Shawn Pierce is a television and film score composer. He has resided in Vancouver, Los Angeles and Winnipeg.

==Career==
Pierce is a graduate of the Berklee College of Music in Boston, where he majored in Film Scoring.

He has worked as a music editor and composer on various TV series, garnering multiple award nominations, including a Leo Award nomination for the film A Wrinkle in Time in 2004 and three Leo Award nominations for work on The Dead Zone in 2007. In 2006, he provided the music for the Canadian documentary series Recreating Eden, for which he received a Gemini nomination (Best Original Music for a Lifestyle/Practical Information or Reality Program or Series 2008). In 2015, he was also nominated for a Canadian Screen Award for Best Original Music Score for a Series for his work on the show Haven. At the Idyllwild International Festival of Cinema, Shawn Pierce received The Marshall Hawkins Award in 2015 for Best Original Score for his work on the movie Euphoria.

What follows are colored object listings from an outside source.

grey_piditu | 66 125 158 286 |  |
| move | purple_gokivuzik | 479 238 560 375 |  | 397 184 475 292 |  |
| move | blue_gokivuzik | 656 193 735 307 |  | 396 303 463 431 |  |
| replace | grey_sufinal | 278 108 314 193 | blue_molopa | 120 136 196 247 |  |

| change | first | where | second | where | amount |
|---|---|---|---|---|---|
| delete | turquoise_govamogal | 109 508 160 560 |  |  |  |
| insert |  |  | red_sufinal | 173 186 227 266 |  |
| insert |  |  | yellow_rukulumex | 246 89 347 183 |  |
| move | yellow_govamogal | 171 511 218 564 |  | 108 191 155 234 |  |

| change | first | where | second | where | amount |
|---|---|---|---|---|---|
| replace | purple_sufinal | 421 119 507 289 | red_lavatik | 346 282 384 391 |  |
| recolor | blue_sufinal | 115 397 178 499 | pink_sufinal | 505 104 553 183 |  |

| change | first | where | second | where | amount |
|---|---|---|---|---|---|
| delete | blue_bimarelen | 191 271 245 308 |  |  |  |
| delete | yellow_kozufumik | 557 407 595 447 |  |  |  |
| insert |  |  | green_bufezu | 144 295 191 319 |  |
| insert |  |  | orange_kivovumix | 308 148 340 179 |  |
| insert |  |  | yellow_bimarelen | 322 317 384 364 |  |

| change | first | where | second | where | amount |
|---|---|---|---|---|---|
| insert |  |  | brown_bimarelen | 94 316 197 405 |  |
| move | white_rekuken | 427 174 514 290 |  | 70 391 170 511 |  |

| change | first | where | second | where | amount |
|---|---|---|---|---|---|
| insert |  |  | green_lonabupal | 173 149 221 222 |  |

Over the last 20 years, Pierce has worked on many records with credits for mixing, engineering and producing, including Coco Love Alcorn's album Joyful (2009) on which he also played guitar and trumpet, and supplied backing vocals. His work on albums stopped in 2008 and he subsequently focused all of his time on scoring.

His credits include the scores for the dramatic science fiction series Defying Gravity (2009), the 2012 documentary film, We Were Children, and the 2018 Canadian drama film Into Invisible Light.

He is a co-founder of the entertainment tech start-up WIO, which launched a new service, WIOpro, at the start of 2022. This service monitors what film and television titles are aired across 55 countries and allows those entitled to royalties from these titles to track if they are being accurately compensated.